Myanmar junta sentences 19 to death for killing officer
Nineteen people have been sentenced to death in Myanmar for killing an associate of an army captain, the military owned Myawaddy TV station said on Friday, the first such sentences announced in public since a February 1 coup and crackdown on protesters, Reuters reports.
The report said the killing took place on March 27 in the North Okkalapa district of Yangon, Myanmar's biggest city. Martial law has been declared in the district, allowing courts martial to pronounce sentences.
The military rulers who overthrew an elected government said on Friday that a protest campaign against its rule was dwindling because people wanted peace, and that it would hold elections within two years, the first timeframe it has given for a return to democracy.
Troops fired rifle grenades at anti-coup protesters on Friday in the town of Bago, near Yangon, witnesses and news reports said.

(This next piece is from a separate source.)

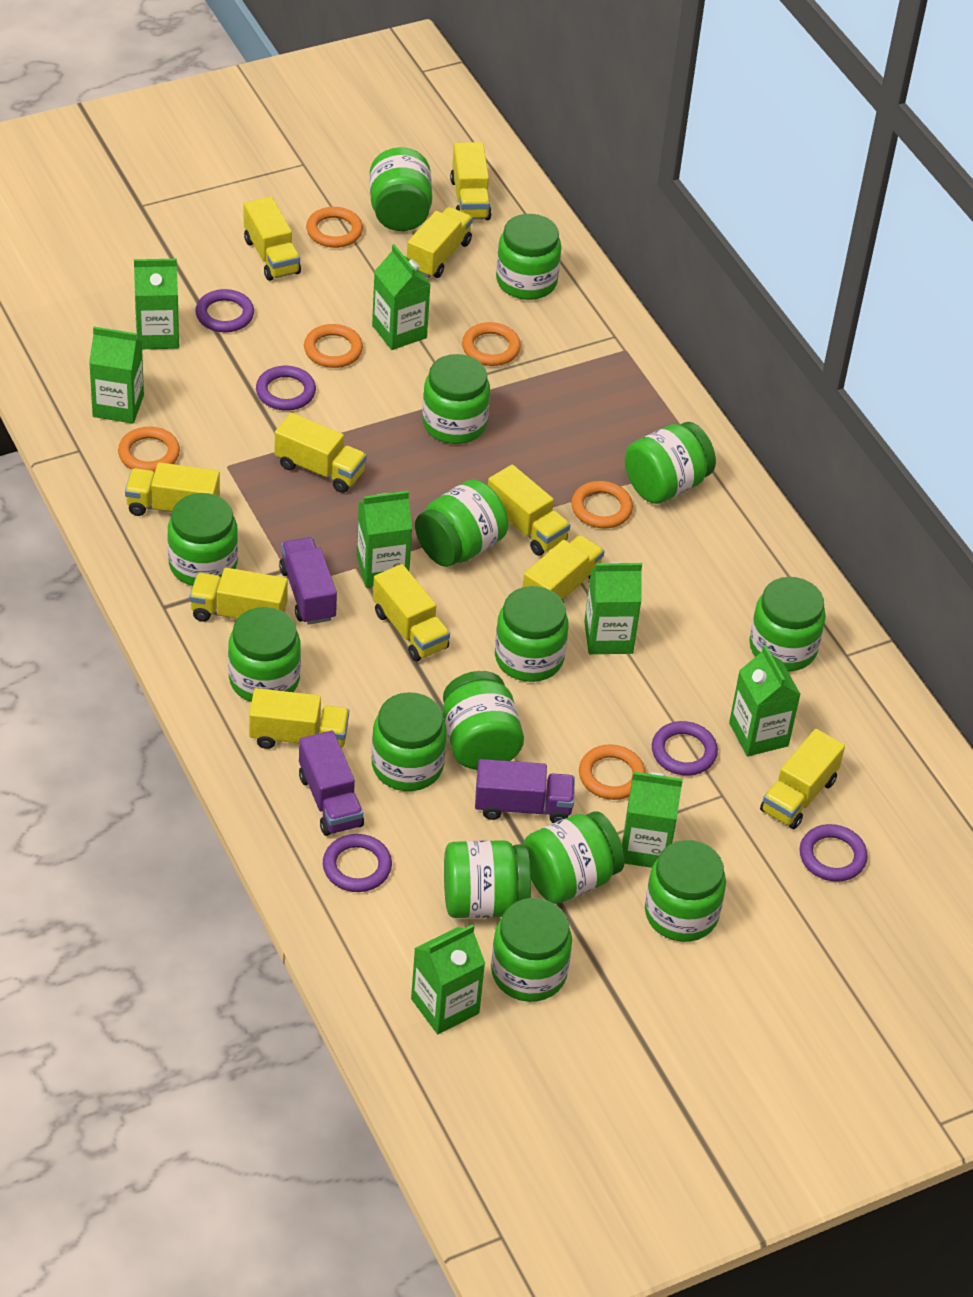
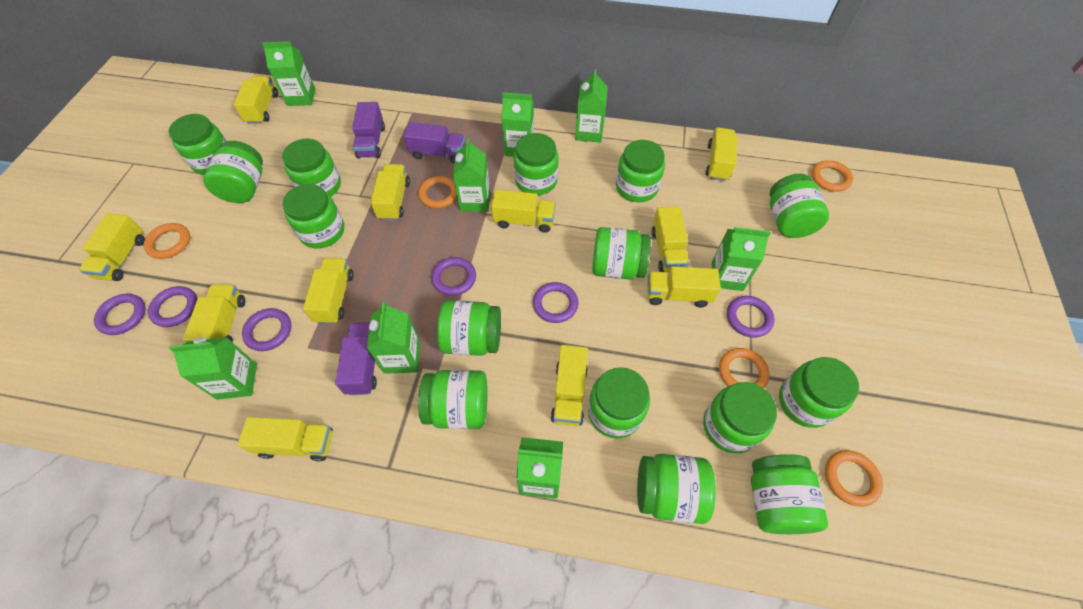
orange ring: 6 -> 5
purple ring: 5 -> 6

At least 10 people were killed and their bodies piled up inside a pagoda, they said.
Junta spokesman Brigadier General Zaw Min Tun told a news conference in the capital, Naypyitaw, that the country was returning to normal and government ministries and banks would resume full operations soon.
The Assistance Association for Political Prisoners (AAPP) activist group has said 614 people, including 48 children, had been killed by security forces since the coup, as of Thursday evening. More than 2,800 were in detention, it said.

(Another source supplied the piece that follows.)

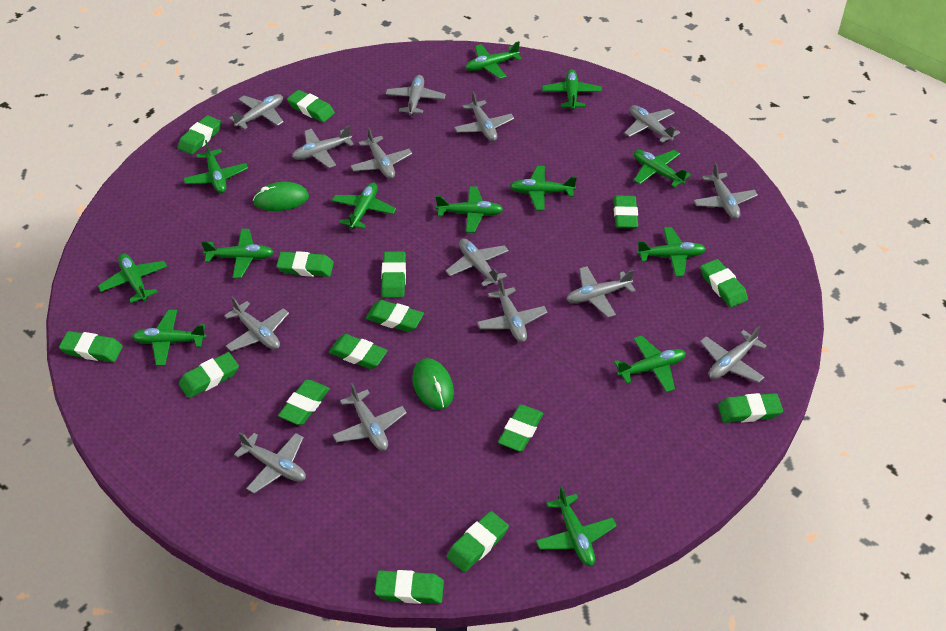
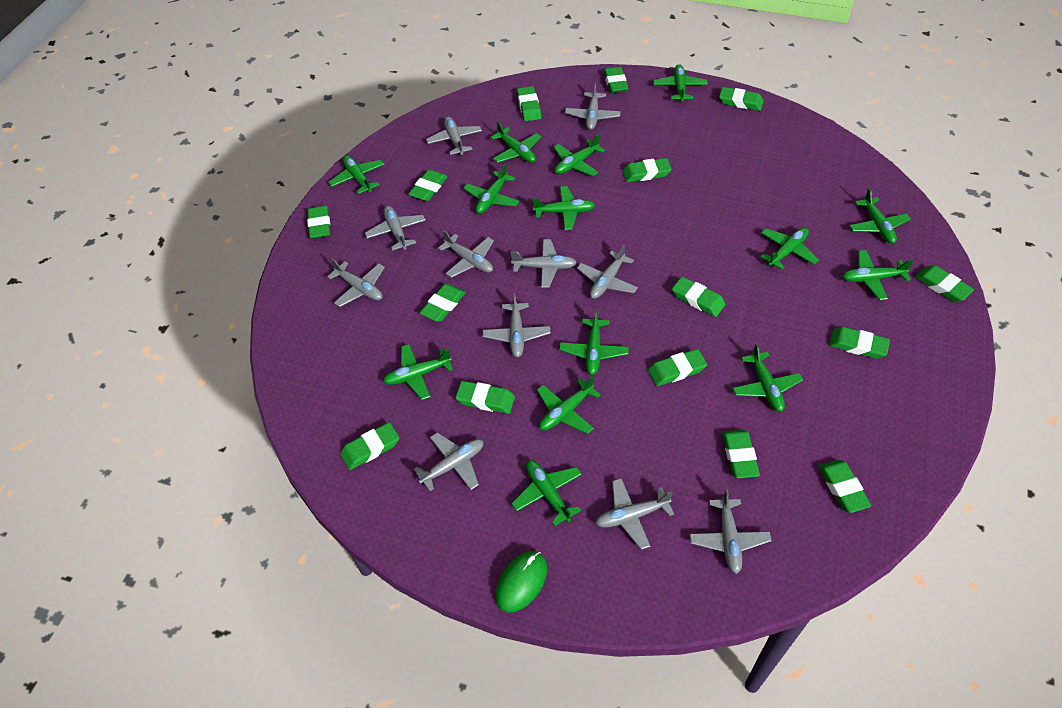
green mouse: 2 -> 1
green plane: 13 -> 14
grey plane: 14 -> 11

"We are humbled by their courage and dignity," a group of 18 ambassadors in Myanmar said of the protesters in a joint statement.
"We stand together to support the hopes and aspirations of all those who believe in a free, just, peaceful and democratic Myanmar. Violence has to stop, all political detainees must be released and democracy must be restored."
The statement was signed by the ambassadors of the United States, Britain, the EU, Canada, Australia, New Zealand, South Korea, Switzerland and several other European nations.
"The suggestions from neighbouring countries and big countries and powerful people in politics, we respect them," Zaw Min Tun said. He also accused members of deposed leader Aung San Suu Kyi's National League for Democracy of arson and said the protest campaign was being financed by foreign money, but gave no details.
Suu Kyi and many of her party colleagues have been in custody since the coup.